Almira Township (/ael'mair@/ al-MY-rə) is a civil township in the northeast of Benzie County in the U.S. state of Michigan. As of the 2020 census, the township population was 3,873, making it the most-populous municipality in Benzie County.

== Name ==
Almira Township was named after the township's first female house-dwelling settler, Almira Burrell.

==Geography==
According to the United States Census Bureau, the township has a total area of 93.3 km2, of which 87.4 km2 is land and 5.9 km2, or 6.29%, is water.

Almira Township is about 8 mi west of Traverse City, the largest city in Northern Michigan. Because of this proximity, residents of Almira Township and neighboring Inland Township are largely dependent on Traverse City.

The Platte River flows east to west through the township, originating in nearby Long Lake and flowing to Lake Michigan.

Almira Township contains no state trunkline highways, although US 31 and M-72 run east–west to the south and north of the township, respectively.

== Communities ==

- Hardwood Acres is a subdivision and census-designated place in eastern Almira Township, east of Lake Ann and on the border with Grand Traverse County.
- The village of Lake Ann is the most noteworthy settlement within Almira Township.
- Maple Grove is a small census-designated place within Almira Township.

==Demographics==
As of the census of 2000, there were 2,811 people, 1,054 households, and 808 families residing in the township. The population density was 83.2 PD/sqmi. There were 1,320 housing units at an average density of 39.0 /sqmi.
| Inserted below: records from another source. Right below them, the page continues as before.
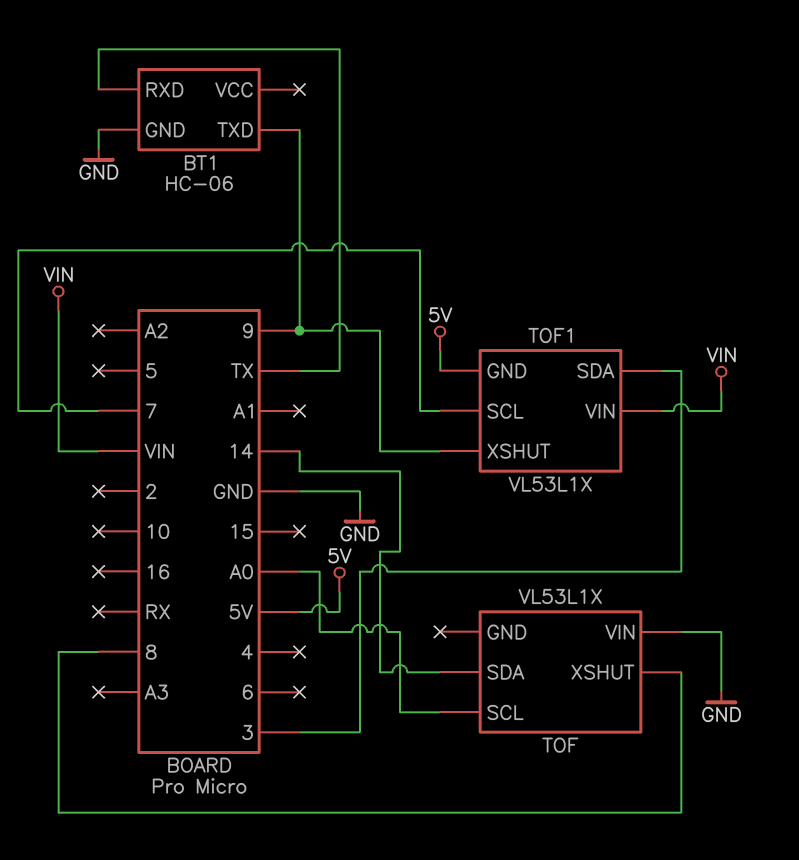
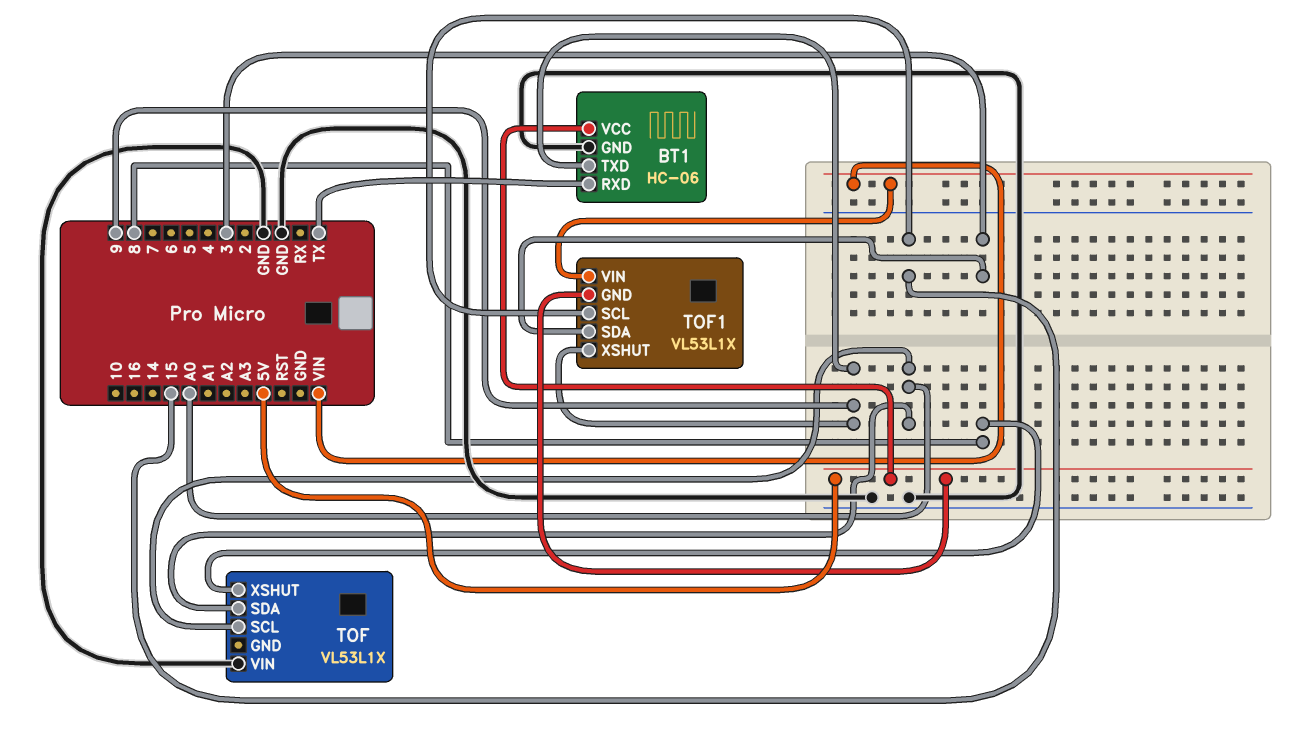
BT1 pin VCC: none -> 5V
TOF pin SDA: 14 -> A0
TOF1 pin SCL: 7 -> 15

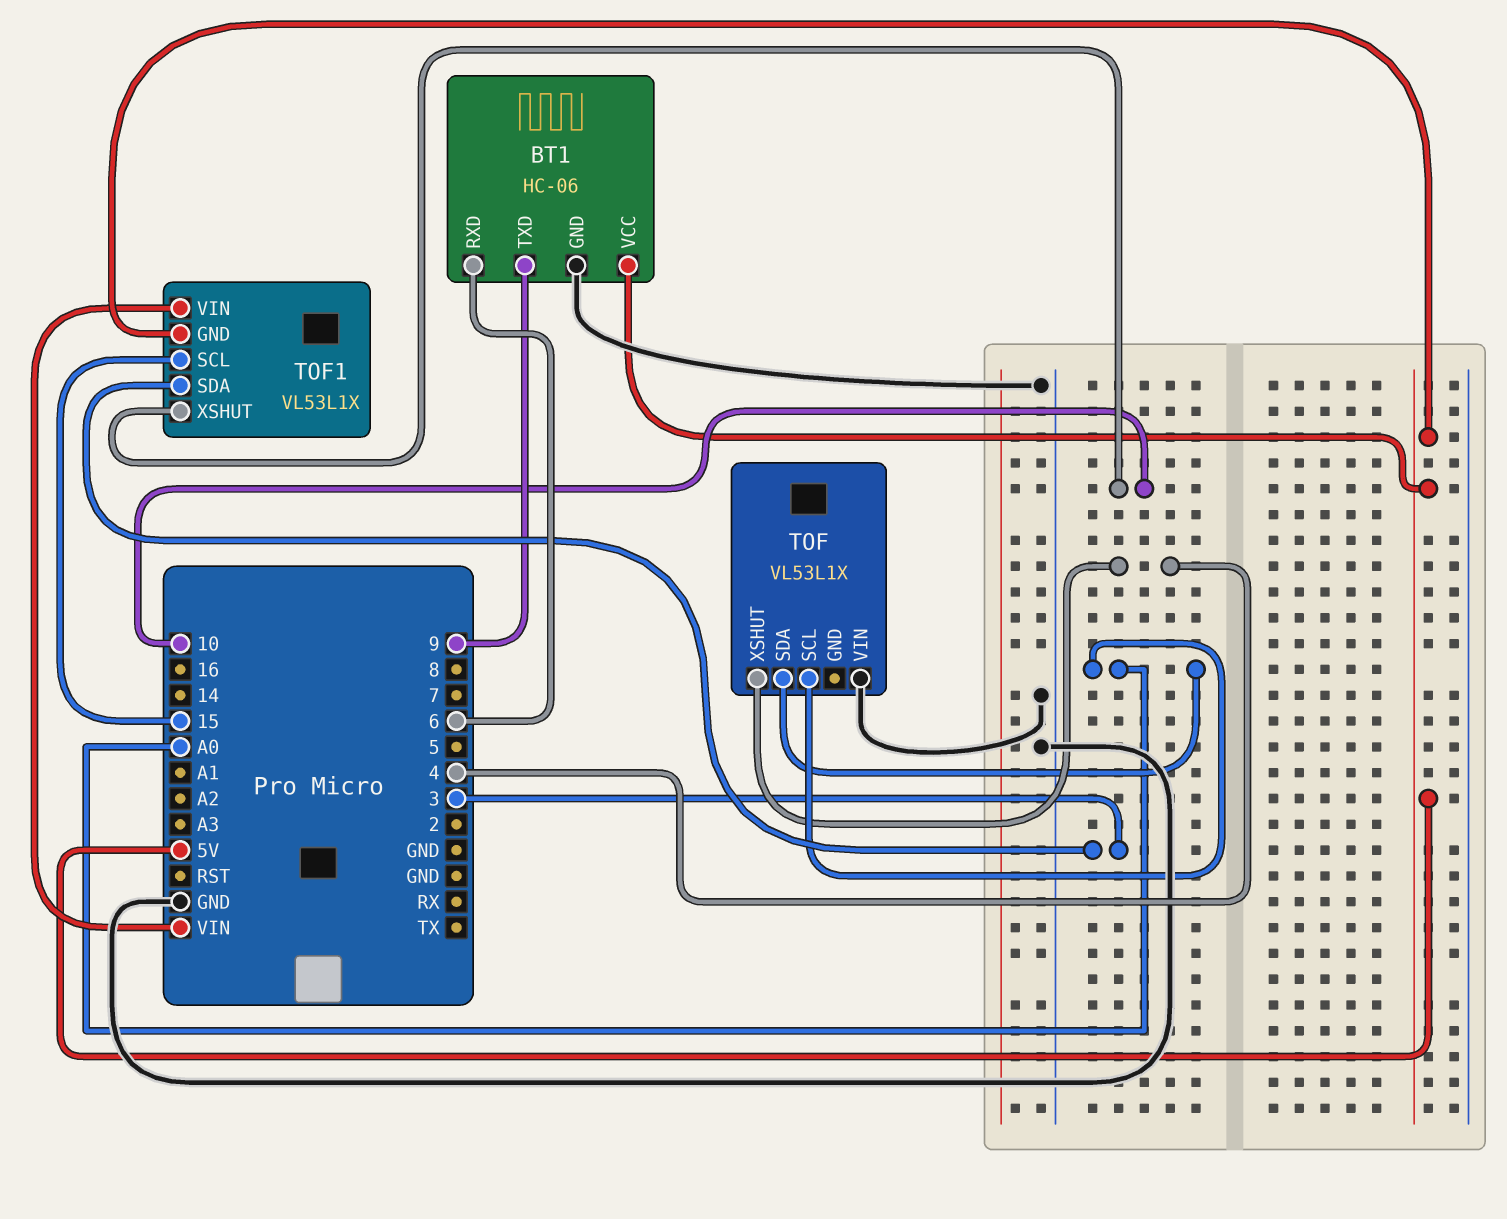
BT1 pin RXD: TX -> 6
TOF pin XSHUT: 8 -> 4
TOF1 pin XSHUT: 9 -> 10

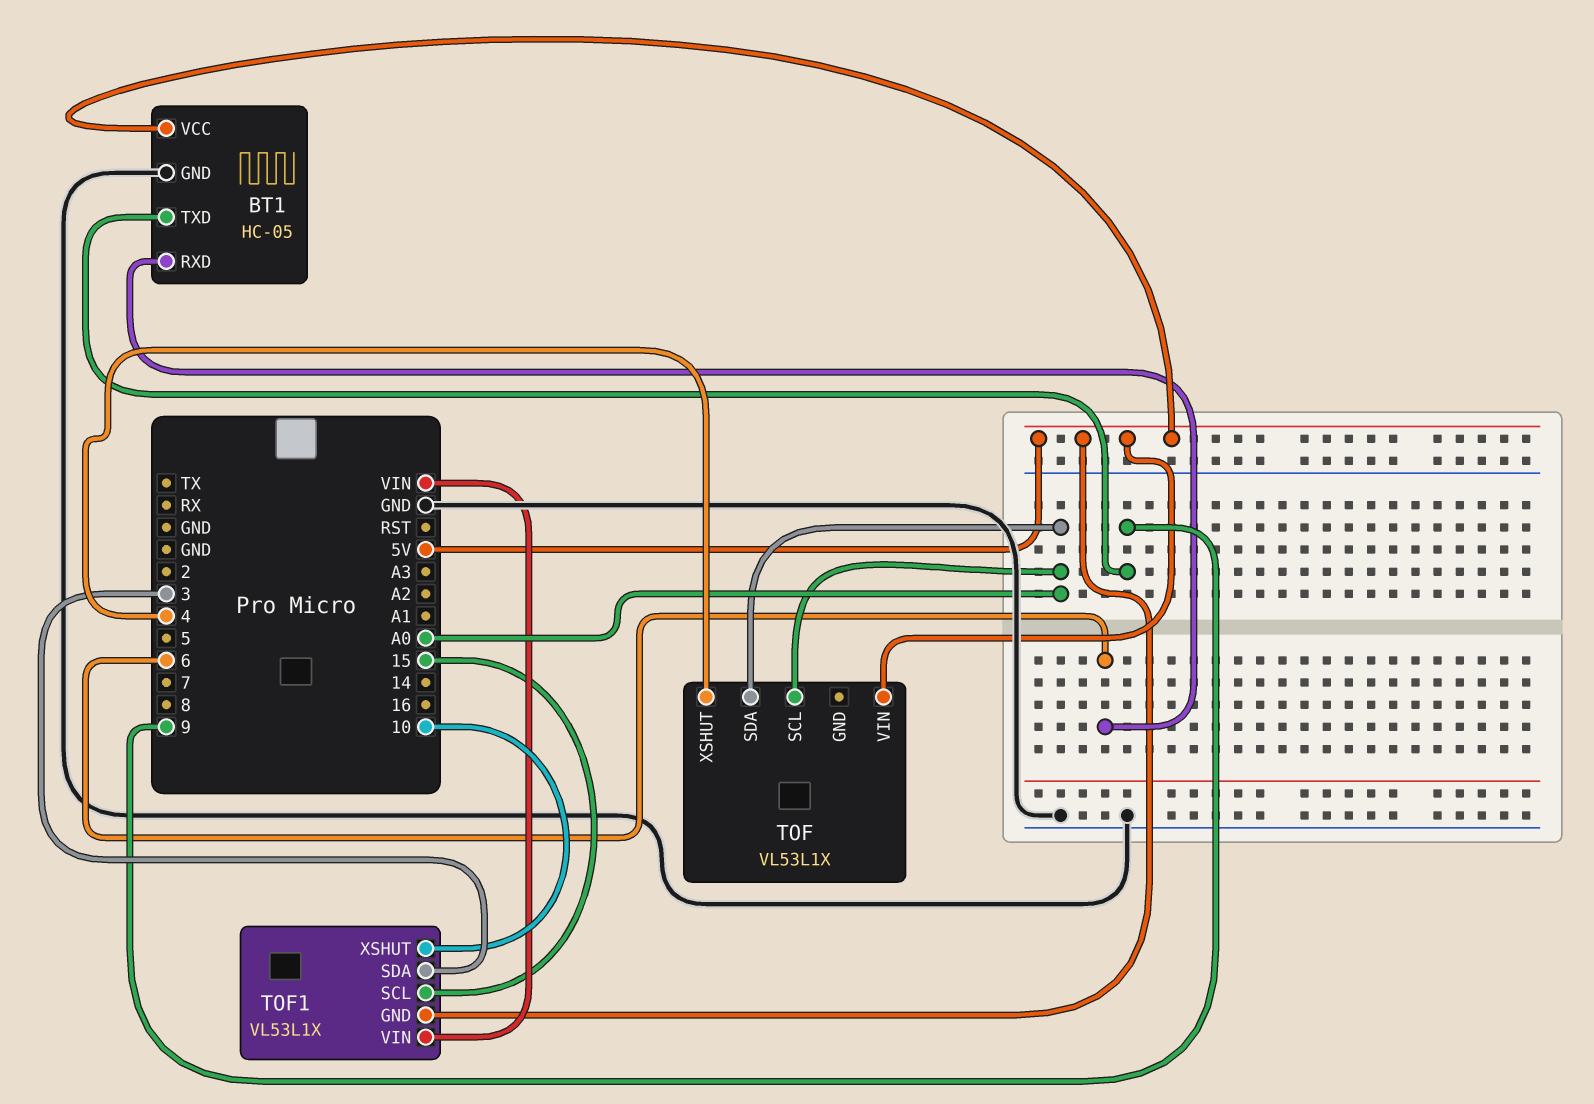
BT1: HC-06 -> HC-05
TOF pin VIN: GND -> 5V

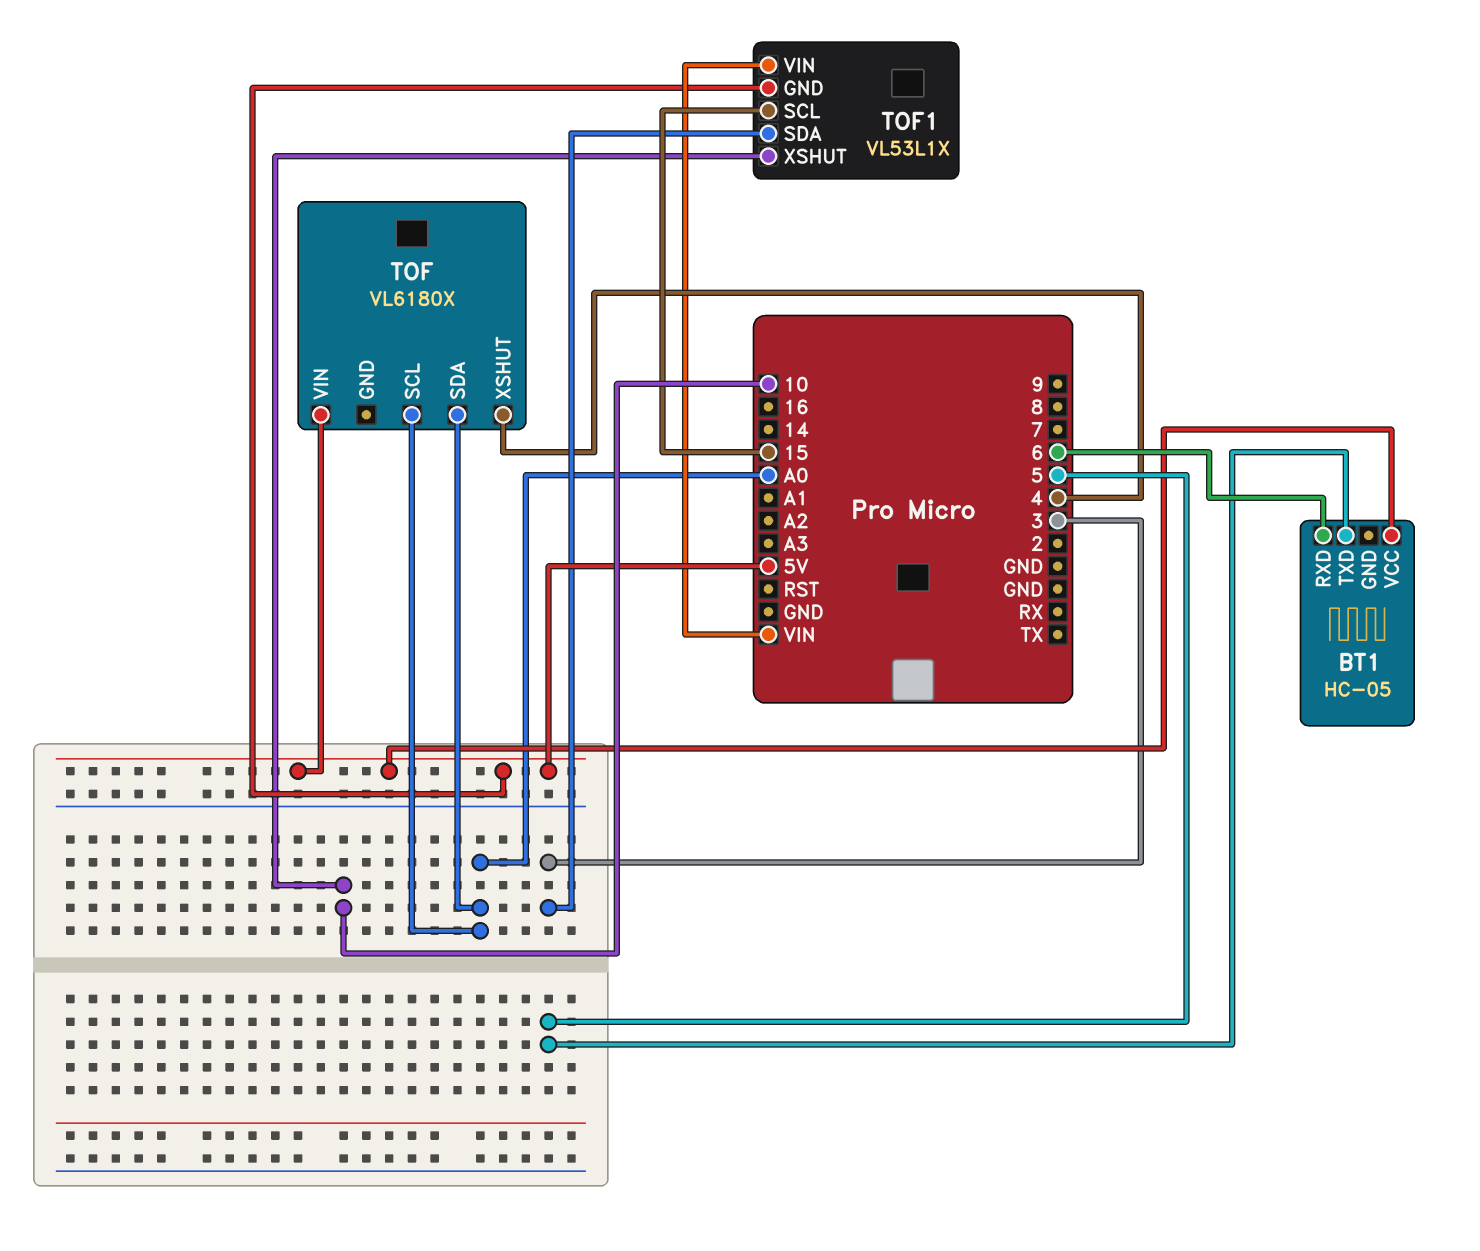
BT1 pin GND: GND -> none
BT1 pin TXD: 9 -> 5
TOF: VL53L1X -> VL6180X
The racial makeup of the township was 97.69% White, 0.21% African American, 0.60% Native American, 0.07% Asian, 0.25% from other races, and 1.17% from two or more races. Hispanic or Latino of any race were 1.14% of the population.

There were 1,054 households, out of which 38.8% had children under the age of 18 living with them, 65.9% were married couples living together, 7.7% had a female householder with no husband present, and 23.3% were non-families. 17.2% of all households were made up of individuals, and 5.2% had someone living alone who was 65 years of age or older. The average household size was 2.67 and the average family size was 3.03.

In the township the population was spread out, with 27.7% under the age of 18, 6.9% from 18 to 24, 33.5% from 25 to 44, 21.9% from 45 to 64, and 10.0% who were 65 years of age or older. The median age was 36 years. For every 100 females, there were 97.0 males. For every 100 females age 18 and over, there were 95.9 males.

The median income for a household in the township was $46,389, and the median income for a family was $49,024. Males had a median income of $33,164 versus $25,759 for females. The per capita income for the township was $20,137. About 3.3% of families and 4.0% of the population were below the poverty line, including 3.2% of those under age 18 and 1.4% of those age 65 or over.